Os franceses emigrados trouxeram também para ilha o exemplo de numerosos casos de concubinato entre homens brancos e mulheres mestiças que, de início, alarmaram fortemente as altas representações do poder religioso e governativo, constituindo durante muito tempo a única quebra na forte divisão social entre brancos e negros existente no território. As grandes casas dos proprietários, com necessidade de diversão e cultura, tornaram-se pequenos centros onde começaram a surgir formas contaminadas de arte, dança e música. Entre as várias práticas privilegiavam-se os bailes de sala: entre os quais a Contradança, o Minuete, o Rigodão e outros bailes cortesãos, juntando-se a estes a Tumba Francesa e outras formas de carácter crioulo.

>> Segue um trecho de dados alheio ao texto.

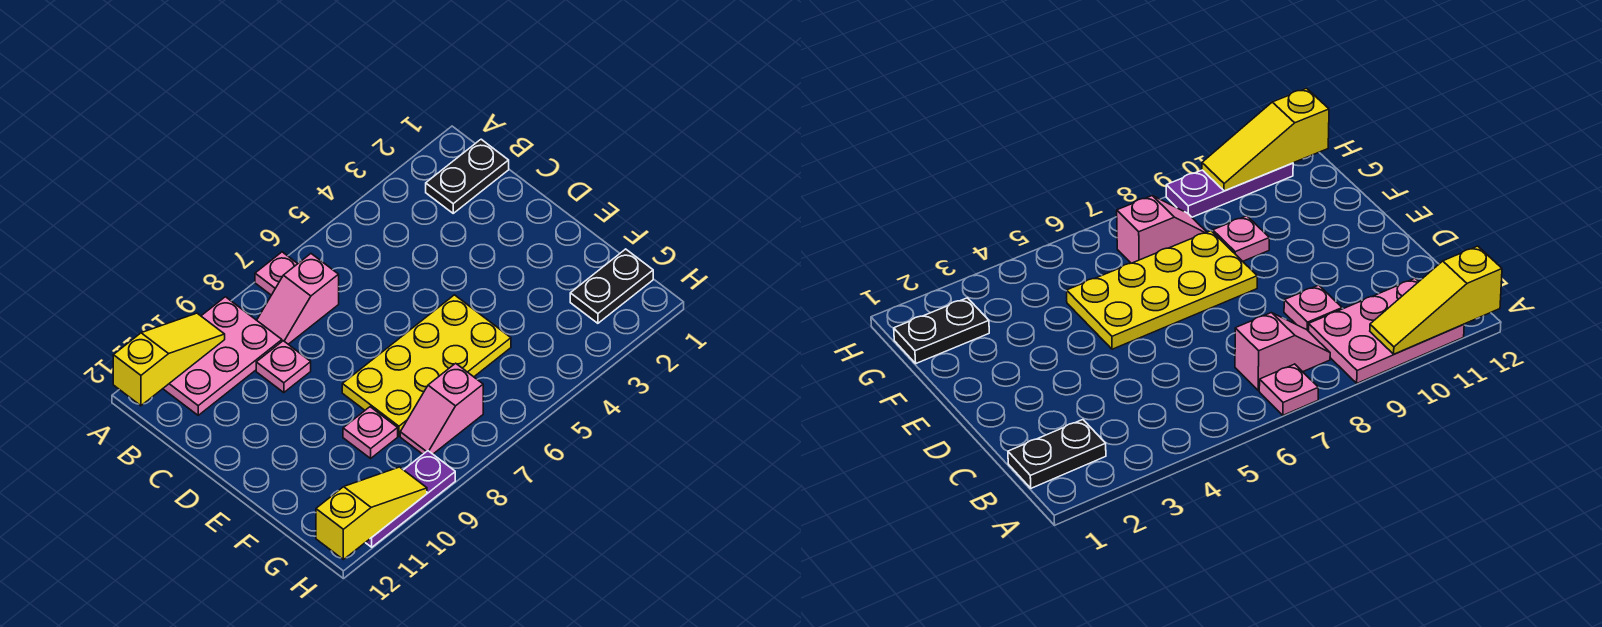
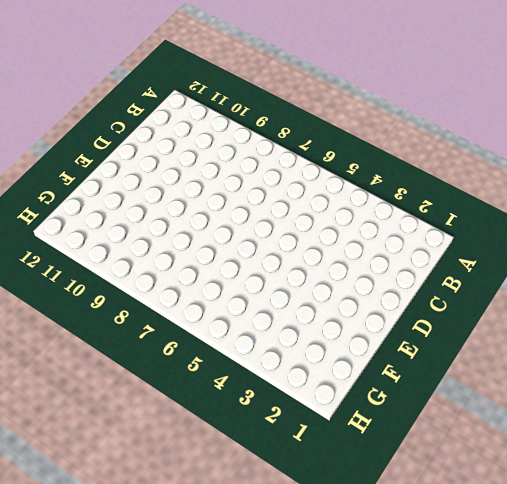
none -> pink plate A7 level 1
none -> pink plate A9:B11 level 1
none -> black plate B1:B2 level 1

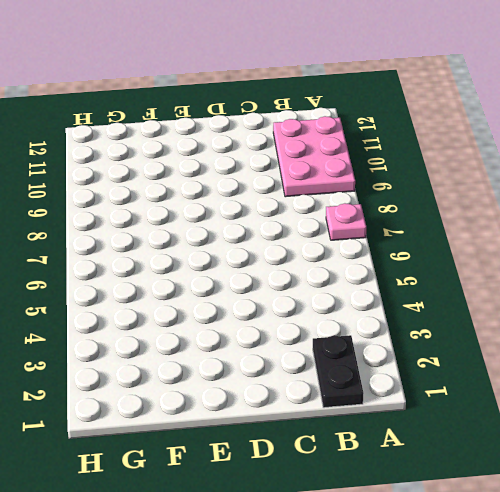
none -> pink slope B7:B8 level 1 top 7
none -> pink plate C9 level 1
none -> yellow plate E5:F8 level 1

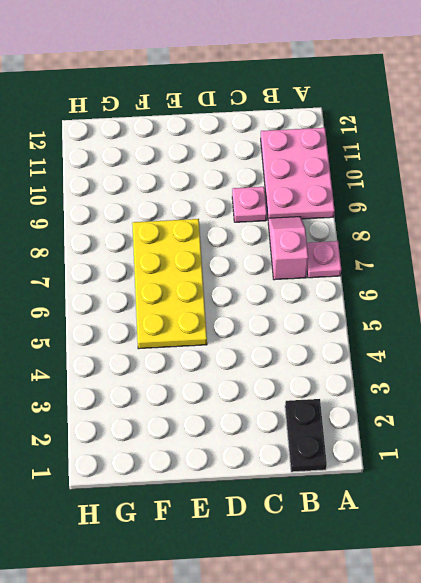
none -> pink plate F9 level 1
none -> black plate G1:G2 level 1
none -> pink slope G7:G8 level 1 top 7

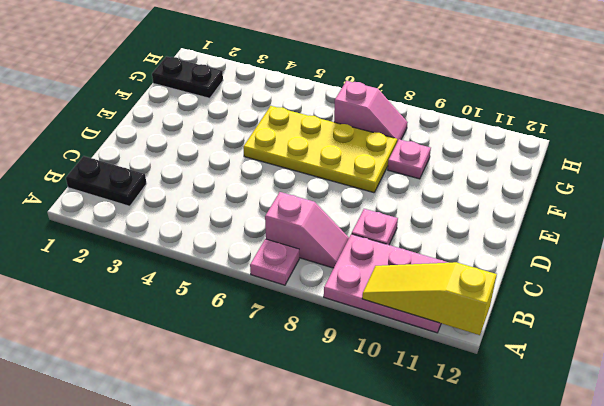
none -> purple plate H9:H11 level 1
none -> yellow slope H10:H12 level 2 top 12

As danças mais nobres neste contexto passavam a ser praticadas para qualquer membro da sociedade e a ser depois reproduzidas e revisitadas nos locais de trabalho dos escravos, onde se criavam formas de transculturação entre a tradição das cortes europeias e as cortes africanas dos escravos, com os próprios símbolos. Lemos na obra Via Crucis, de Emilio Bacardi:
A sala de trilhar café tinha sido convertida em sala de baile. Tinham sido desmontadas as mesas de costura e também tinham sido apoiados às paredes os bancos das mulheres. Numa espécie de palco alto encontravam-se o rei e a rainha, a corte elegida pelos escravos; um pouco mais abaixo estava o bastonero – director de dança –, com eles estavam homens e mulheres com diferentes títulos hierárquicos. […] num círculo estavam os músicos com as suas tumbas e chachás, a maioria das negras tinha maracas de folhas de lata, marcando com estas o compasso da música e do canto.20
Segundo a opinião de Fernando Ortiz, estas reuniões não tinham um carácter religioso mas seguiam um cerimonial próprio que reflectia a própria riqueza folclórica: a orquestra era composta por dois tambores de couro e um catá21, específico para a dança Fronté, também dançavam-se os bailes Cocoyé, Masón, Jubá e Grasimá.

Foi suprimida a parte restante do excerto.